Muscle hypertrophy, defined as increasing the size of a muscle, is of paramount interest not only for aesthetic reasons, but vastly more important, for health and performance reasons. Muscle is now viewed as an endocrine organ and it turns out, fighting to maintain and increase the amount of muscle we have is one of the most important health behaviors we can engage in.
Our colleagues in the department of Kinesiology at McMaster University in Ontario, Dr. Stuart Phillips (who will keynote at the 2020 Resistance Exercise Conference, hosted by Discover Strength in March) and Robert Morton (Ph.D. candidate who keynoted our conference in 2018) recently published a new review paper summarizing the different variables of muscle hypertrophy.

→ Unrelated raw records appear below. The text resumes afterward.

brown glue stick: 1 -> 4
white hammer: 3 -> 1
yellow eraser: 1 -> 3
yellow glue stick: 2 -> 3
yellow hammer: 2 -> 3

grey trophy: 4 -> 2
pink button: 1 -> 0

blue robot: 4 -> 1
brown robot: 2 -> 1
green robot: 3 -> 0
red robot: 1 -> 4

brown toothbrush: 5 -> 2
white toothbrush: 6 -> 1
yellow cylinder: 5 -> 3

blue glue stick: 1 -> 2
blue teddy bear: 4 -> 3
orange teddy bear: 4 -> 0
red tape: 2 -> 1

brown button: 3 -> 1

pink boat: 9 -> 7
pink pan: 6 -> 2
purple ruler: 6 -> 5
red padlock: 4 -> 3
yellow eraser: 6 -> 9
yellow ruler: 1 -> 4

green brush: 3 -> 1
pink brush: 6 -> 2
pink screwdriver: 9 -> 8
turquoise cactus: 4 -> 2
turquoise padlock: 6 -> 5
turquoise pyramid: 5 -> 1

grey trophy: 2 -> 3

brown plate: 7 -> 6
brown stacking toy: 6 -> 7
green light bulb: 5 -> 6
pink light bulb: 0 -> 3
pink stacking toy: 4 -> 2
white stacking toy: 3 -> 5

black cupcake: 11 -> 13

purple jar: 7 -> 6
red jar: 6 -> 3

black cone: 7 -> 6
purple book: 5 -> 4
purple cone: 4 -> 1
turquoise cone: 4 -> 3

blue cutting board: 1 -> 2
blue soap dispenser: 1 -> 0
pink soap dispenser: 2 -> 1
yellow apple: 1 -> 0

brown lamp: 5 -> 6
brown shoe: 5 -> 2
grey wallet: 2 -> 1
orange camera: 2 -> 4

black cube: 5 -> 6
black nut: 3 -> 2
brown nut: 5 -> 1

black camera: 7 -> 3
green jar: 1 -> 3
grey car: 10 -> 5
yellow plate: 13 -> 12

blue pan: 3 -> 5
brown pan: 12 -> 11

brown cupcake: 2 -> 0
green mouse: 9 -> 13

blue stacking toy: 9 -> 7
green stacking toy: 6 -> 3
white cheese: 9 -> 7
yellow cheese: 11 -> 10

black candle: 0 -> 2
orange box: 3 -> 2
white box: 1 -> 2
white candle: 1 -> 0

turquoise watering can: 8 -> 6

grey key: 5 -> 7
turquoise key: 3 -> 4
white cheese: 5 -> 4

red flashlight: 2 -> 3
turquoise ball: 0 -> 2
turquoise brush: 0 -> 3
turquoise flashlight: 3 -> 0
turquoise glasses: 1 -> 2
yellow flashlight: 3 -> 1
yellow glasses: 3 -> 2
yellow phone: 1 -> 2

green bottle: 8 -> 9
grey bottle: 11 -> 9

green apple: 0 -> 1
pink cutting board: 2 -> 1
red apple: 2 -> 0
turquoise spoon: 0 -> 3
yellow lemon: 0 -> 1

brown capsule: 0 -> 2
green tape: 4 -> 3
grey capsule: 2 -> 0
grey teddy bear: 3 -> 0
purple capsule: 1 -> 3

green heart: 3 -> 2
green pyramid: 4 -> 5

This paper has led to much discussion among our staff and strength training practitioners world-wide.
I encourage you to reflect on these guidelines and apply them to your own training…
How much weight? It doesn’t matter. You can use a light weight, a moderate weight, or a heavy weight; as long as you reach muscle failure, the degree to which your muscle hypertrophies will be the same.
Frequency? The majority of resistance training induced muscle hypertrophy is stimulated by one session per week while a second or third training session may increase hypertrophy with diminished returns. Stated otherwise, one workout in a week produces MOST of the benefit but it does appear that a second and third workout has a positive impact on hypertrophy.
Rest? There appears to be no difference in muscle hypertrophy from taking short rests (30 seconds) between sets or long rests (2 minute) between sets.
Focus? Adopting an “internal focus,” that is, thinking about the muscle that you are actually contracting, results in superior increases in muscle hypertrophy (when compared to focusing on simply moving the weight from point A to point B, known as an “external focus”).
Other variables? It appears that variables such as time of day, single versus multiple joint exercises (pec fly versus a chest press), and exact recovery days between workouts all have a negligible impact on muscle hypertrophy. The one additional variable that does seem to impact muscle hypertrophy is the inclusion of eccentric muscle contractions (lowering the weight); focusing on lowering the weight under control (or with a heavier weight) appears to be superior than lifting the weight (concentric) and simply letting the weight drop.
Differences between men and women? Although men have greater absolute amounts of muscles mass and changes in muscle mass when compared to women, relative changes between men and women are nearly identical and interestingly, women respond similarly to all of the above variables discussed. This is noteworthy as men have ten times the amount of circulating testosterone when compared to women.
The most important variable? Momentary muscle failure. The authors conclude, “Maximizing resistance exercise training hypertrophy is chiefly determined by intensity of effort and not categorical manipulation of specific resistance training variables.”